LG is jumping on the VR bandwagon with the release of its new LG 360 VR headset, designed exclusively for the new G5 phone. We had a chance to try it during Mobile World Congress in Barcelona and ended up with some pretty strong feelings. The LG 360 VR is way less immersive (and impressive) than other headsets like the Gear VR, Oculus Rift, and HTC Vive—and it’s hard to imagine who on earth would want a headset like this.
Why? First of all, the whole headset is smaller and clunkier than any other headset I’ve tried. It’s actually so thin that it doesn’t even fully cover your eyes, so a reasonable amount of light enters your vision while you’re wearing the headset.
Light leaks tend to ruin any VR experience because it ends up making you feel connected to the real world, rather than being able to focus on the virtual world. It’s also annoying to see moving things enter and exit your peripheral vision. One the spectrum of immersion, the LG 360 VR undoubtedly ranks last.
The LG 360 VR’s display is also much worse than the ones in other popular VR headsets. The resolution and lag are horrid compared to the LG’s biggest competitors. In virtual reality, lag is most commonly experienced when you move your head from side to side. During our short time with the LG 360 VR, every single time I tried to move my head the image blurred (because of lag). The problem was enough to completely ruin my experience and distance me from the idea that I was actually riding a rollercoaster.
The problem likely has to do with the fact that the LG 360 VR headset must be connected directly by wire to the G5 smartphone in order to work. The phone is more than likely handling the graphics processing, and it’s safe to say that it was a little overmatched for the software it was running. The headset is nowhere near the capabilities of the Oculus, Vive, or PlayStation VR—which use powerful PC rigs to handle the processing instead of a smartphone chip.
How does it stack against the Gear VR, then? I’d say pretty badly. Even though Samsung’s VR experience still has a long, long way to go, LG’s is worse in almost every aspect I can think of. We still don’t know the price on LG’s VR bet, but I suspect it will significantly cheaper than Samsung’s offer. If it’s not any cheaper, it will probably fail miserably.
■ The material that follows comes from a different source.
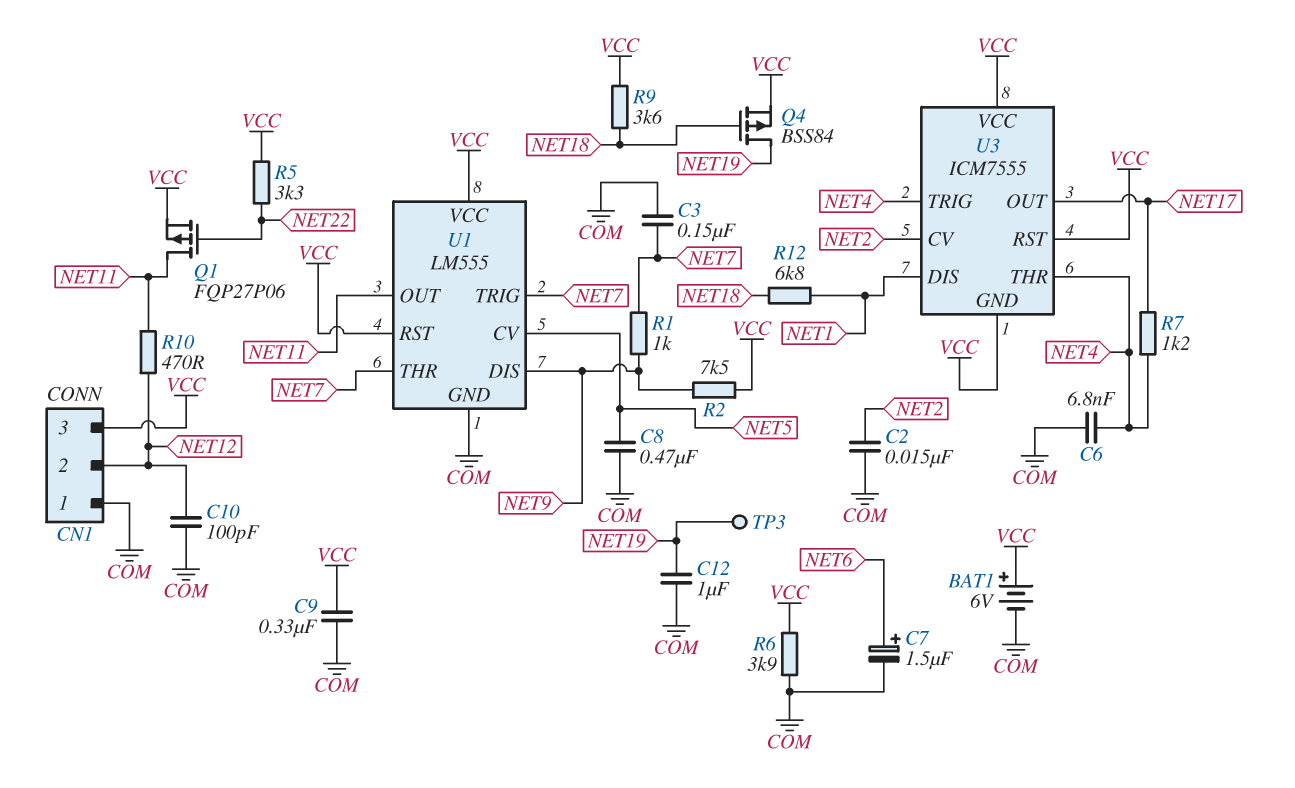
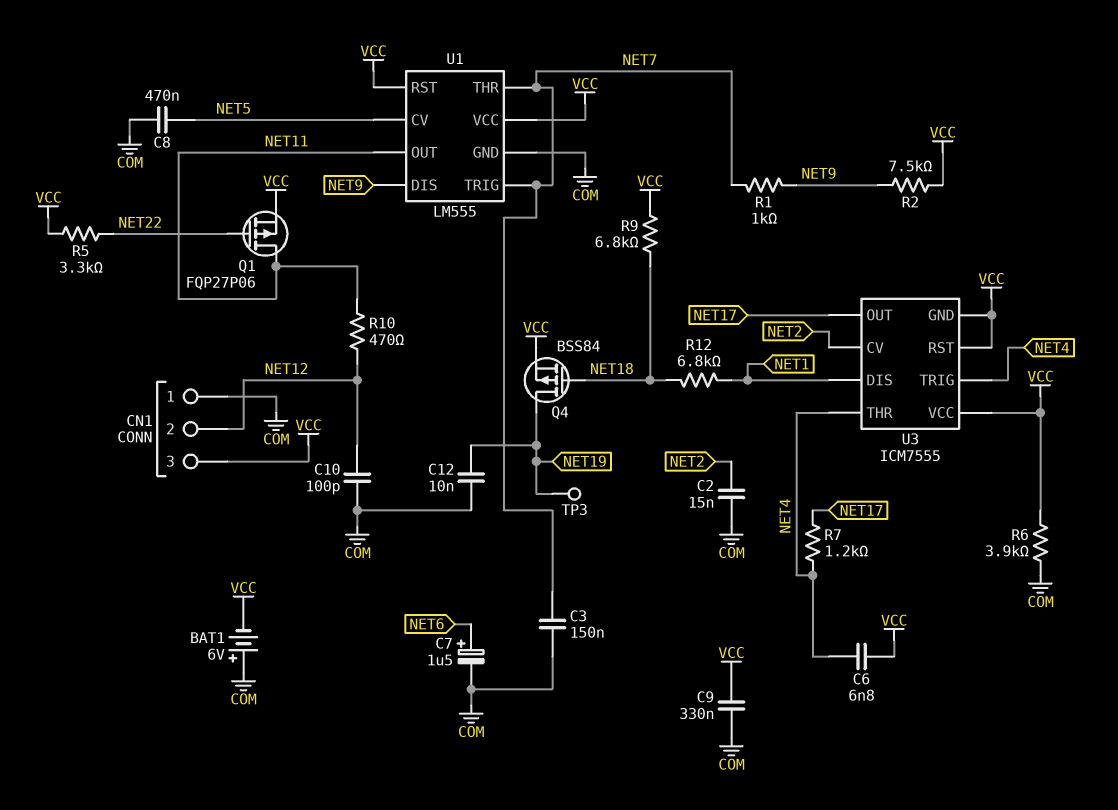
BAT1: 6V (plus VCC, minus COM) -> 6V (plus COM, minus VCC)
C6: 6.8nF (COM, NET4) -> 6.8nF (NET4, VCC)
C12: 1uF (COM, NET19) -> 10nF (COM, NET19)
R9: 3.6k (NET18, VCC) -> 6.8k (NET18, VCC)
The only upside, if there is one, is that the LG 360 VR might be used in the same way that Google’s Cardboard is. They’re not the top VR headsets or the most immersive VR experiences, but they’re decent at handling basic tasks like displaying 360 degree images or videos. To be sure whether the the LG 360 VR is actually worth it, we’ll need more info about its price, tech specs, and availability. Expect more info about the LG 360 VR later this year.